REITERACIÓN Y DESAFÍO
En ese afán de explicarme lo que significa ese viaje de transformación constante, indagaba sobre la diferencia entre “vivir desde el alma y vivir sólo desde el ego”, casi como si se tratara de “emitir opiniones a la luz pública o guardar con sigilo el comentario” e identificaba (hablando de aquella discrepancia) tres cosas o condiciones potenciales a esa disensión: la habilidad de percibir y aprender nuevas maneras, la tenacidad de atravesar senderos turbulentos y, la paciencia de aprender el amor con el tiempo.

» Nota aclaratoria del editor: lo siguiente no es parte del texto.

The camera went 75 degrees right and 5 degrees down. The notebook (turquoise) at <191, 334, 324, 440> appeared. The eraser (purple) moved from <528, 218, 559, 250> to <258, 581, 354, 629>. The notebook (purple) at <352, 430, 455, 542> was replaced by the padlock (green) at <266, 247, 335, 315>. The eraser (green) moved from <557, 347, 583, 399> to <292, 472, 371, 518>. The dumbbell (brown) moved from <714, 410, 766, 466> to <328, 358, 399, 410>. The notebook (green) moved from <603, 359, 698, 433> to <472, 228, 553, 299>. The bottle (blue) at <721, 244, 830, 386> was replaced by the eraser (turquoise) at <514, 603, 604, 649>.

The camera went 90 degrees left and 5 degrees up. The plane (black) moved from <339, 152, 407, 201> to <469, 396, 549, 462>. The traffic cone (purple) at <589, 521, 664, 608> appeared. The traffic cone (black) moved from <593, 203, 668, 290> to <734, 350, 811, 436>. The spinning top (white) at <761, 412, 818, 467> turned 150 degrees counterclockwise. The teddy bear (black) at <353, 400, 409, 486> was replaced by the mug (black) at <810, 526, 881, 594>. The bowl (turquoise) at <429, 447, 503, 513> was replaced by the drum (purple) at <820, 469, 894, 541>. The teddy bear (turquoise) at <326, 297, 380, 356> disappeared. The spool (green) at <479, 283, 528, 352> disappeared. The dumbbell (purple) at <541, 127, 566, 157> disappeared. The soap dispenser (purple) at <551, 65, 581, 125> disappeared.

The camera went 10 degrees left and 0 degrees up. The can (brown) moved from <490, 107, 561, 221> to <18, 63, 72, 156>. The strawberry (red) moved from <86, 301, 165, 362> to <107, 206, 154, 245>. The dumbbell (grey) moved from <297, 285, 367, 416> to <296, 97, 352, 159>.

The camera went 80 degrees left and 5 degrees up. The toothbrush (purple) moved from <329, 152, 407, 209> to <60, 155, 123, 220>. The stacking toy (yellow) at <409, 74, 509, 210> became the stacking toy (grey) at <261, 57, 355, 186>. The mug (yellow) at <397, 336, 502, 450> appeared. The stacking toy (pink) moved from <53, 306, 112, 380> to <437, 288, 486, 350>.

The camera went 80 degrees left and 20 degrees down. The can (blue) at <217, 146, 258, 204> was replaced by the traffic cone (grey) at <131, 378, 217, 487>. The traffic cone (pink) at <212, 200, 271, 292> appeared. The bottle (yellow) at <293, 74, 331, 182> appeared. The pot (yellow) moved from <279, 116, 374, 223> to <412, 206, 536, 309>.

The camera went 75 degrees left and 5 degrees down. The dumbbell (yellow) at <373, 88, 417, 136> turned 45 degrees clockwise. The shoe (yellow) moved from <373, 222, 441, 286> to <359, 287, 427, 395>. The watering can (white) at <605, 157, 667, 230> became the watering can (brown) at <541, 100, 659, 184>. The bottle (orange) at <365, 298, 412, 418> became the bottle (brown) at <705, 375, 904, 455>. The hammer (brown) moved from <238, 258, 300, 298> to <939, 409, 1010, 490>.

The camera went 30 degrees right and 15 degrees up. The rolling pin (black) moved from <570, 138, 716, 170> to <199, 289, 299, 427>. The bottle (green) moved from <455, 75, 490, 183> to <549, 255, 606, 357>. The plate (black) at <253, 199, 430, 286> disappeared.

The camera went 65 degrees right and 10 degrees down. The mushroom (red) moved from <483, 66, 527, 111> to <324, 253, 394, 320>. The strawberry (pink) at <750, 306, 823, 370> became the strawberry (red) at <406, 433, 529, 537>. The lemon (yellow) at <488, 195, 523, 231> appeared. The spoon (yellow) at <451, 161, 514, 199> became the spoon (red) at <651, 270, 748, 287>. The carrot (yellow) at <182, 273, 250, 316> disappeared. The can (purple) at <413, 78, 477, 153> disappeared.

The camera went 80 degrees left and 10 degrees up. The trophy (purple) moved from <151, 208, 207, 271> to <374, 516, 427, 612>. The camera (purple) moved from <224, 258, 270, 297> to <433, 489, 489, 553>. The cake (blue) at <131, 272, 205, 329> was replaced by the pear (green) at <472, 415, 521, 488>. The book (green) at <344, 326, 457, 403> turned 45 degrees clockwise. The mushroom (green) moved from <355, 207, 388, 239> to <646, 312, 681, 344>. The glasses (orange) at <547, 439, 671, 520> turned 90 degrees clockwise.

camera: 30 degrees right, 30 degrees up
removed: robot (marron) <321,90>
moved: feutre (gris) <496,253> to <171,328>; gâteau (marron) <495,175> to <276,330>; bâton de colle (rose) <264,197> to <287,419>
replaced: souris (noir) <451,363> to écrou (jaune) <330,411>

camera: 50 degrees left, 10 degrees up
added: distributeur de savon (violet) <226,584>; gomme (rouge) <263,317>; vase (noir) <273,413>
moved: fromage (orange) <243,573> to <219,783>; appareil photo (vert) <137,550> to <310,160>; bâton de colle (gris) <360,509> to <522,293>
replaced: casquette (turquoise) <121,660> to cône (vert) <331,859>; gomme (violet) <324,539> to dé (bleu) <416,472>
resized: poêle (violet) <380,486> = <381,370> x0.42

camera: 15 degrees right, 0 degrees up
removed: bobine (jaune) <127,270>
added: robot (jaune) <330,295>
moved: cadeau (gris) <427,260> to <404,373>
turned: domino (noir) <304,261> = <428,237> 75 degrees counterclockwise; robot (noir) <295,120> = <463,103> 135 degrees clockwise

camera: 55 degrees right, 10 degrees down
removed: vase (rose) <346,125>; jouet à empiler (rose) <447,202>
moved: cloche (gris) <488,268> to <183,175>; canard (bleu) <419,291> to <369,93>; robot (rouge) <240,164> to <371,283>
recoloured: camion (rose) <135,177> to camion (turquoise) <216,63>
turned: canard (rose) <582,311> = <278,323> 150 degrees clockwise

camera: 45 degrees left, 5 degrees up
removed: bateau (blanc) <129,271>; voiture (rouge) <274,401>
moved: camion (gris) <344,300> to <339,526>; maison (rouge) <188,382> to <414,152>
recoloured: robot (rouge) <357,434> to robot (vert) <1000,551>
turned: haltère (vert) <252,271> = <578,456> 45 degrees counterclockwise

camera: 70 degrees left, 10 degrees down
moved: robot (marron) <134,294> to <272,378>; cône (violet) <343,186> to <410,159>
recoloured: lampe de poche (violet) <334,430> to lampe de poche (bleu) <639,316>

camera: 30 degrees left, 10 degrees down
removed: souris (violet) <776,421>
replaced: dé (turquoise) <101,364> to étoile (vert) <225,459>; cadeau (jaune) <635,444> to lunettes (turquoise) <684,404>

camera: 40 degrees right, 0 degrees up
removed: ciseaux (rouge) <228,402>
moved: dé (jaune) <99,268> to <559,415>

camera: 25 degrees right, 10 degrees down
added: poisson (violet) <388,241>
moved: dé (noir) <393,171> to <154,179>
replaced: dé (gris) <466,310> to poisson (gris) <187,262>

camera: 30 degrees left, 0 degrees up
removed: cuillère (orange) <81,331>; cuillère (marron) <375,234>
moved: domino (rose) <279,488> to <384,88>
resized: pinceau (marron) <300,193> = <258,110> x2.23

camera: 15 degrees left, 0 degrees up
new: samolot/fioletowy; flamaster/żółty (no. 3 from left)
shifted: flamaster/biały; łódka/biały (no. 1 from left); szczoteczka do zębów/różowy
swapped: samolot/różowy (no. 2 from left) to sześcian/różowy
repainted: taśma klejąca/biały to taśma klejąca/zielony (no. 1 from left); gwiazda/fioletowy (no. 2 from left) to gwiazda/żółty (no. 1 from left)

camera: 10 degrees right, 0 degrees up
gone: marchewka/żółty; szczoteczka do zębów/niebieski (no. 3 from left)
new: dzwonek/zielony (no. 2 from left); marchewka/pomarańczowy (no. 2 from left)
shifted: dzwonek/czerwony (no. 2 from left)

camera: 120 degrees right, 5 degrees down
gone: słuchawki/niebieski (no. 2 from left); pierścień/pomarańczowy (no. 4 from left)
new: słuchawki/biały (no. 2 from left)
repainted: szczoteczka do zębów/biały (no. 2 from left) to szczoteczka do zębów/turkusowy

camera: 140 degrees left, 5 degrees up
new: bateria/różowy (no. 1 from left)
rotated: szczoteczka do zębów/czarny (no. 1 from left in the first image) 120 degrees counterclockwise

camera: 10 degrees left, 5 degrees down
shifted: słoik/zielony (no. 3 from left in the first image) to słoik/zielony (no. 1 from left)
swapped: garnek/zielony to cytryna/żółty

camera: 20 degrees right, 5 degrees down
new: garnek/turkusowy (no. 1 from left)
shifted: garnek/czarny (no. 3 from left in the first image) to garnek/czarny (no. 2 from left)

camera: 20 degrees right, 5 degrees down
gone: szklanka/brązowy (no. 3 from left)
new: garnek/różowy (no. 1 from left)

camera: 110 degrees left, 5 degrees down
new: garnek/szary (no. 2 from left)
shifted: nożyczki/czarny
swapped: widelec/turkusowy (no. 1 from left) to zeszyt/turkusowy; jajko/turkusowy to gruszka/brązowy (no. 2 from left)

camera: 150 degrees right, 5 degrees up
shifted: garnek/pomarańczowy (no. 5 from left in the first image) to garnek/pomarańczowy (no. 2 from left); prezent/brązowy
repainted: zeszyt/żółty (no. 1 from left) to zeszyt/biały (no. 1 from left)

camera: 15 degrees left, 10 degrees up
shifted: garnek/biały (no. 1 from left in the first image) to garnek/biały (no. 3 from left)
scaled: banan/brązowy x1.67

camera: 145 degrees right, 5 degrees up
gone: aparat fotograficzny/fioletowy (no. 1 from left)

No estoy seguro si los tres elementos reconocidos son aplicables en igualdad de condiciones a la segunda frase citada, pero solo así podría ser posible -me decía- vivir desde el alma, porque implica apertura, valentía y humildad para enfrentar las profundidades de uno mismo, renunciando a las máscaras del ego que buscan control y validación externa.
Entre esas divagaciones y afirmaciones, reconfortaba imaginar que el alma nos guía hacia lo esencial, mientras el ego (aunque necesario para la supervivencia) a menudo se aferra al temor y a las ilusiones y, por eso, craso error sería pensar que se requiera de un héroe endurecido para lograrlo. ¡No es así! Pero sí, se necesita de un corazón que esté dispuesto a “morir y nacer” y morir y nacer una y otra vez.
Esa disposición, a mi juicio simboliza la capacidad de soltar lo viejo, de abrazar lo incierto y renacer en nuevas versiones de uno mismo. De ahí que, en sentido convencional, no se trate de heroísmo, sino de un proceso de entrega, coraje de amar, escuchar las enseñanzas del dolor, aprender de la belleza y aceptar nuestra vulnerabilidad como un portal hacia la plenitud.
En paralelo, otra dualidad nocturna y viajera: «de la partidocracia a la cracia partida” golpeaba la necesidad de adentrarme en el desafío de entender ese juego de palabras que invita a reflexionar sobre la evolución -o, mejor dicho, el deterioro- de los sistemas políticos basados en partidos.
Y ya se lo ha dicho más de una vez. Desde el retorno a la democracia hemos transitado por un abanico colorido de realidades y pretensiones, de modificaciones y extinciones, al punto de encontrarnos frente a un galimatías electoral en donde lo más seguro es la improvisación y la captura de ideologías y partidos inexistentes, para en la ofuscación alcanzar el éxito.
Satanizada al extremo “la partidocracia” que hace referencia a un sistema donde los partidos políticos concentran el poder, muchas veces por encima de las instituciones democráticas y la ciudadanía; hemos apostado a la transición hacia la fragmentación y la polarización; esto es, a una cracia partida que describe un escenario donde el sistema político se descompone y se vuelve incapaz de generar consensos básicos.
En lugar de avanzar a una democracia sólida, inclusiva y funcional, la política se convierte en un campo de batalla de intereses fragmentados en donde aparece una polarización extrema, diferencias ideológicas insalvables; proliferación de actores políticos, agendas incompatibles;inestabilidad institucional; y, por si fuera poco, desconfianza social y política, porque la ciudadanía percibe que los gobernantes están más preocupados por disputas internas que por resolver problemas reales.
Qué nos queda de esa dualidad: vivir con el alma y pernoctar en el ego. Solo un recordatorio poético de nuestra humanidad, de cómo podemos aspirar a lo eterno y lo profundo mientras navegamos por lo terrenal y lo inmediato.
¡Y eso, no es suficiente!
La transición de una partidocracia a una cracia partida es síntoma de una crisis política más profunda. Para superarla, es fundamental repensar la democracia desde sus cimientos, priorizando la inclusión -en el buen sentido del término-, la representación efectiva y el fortalecimiento institucional.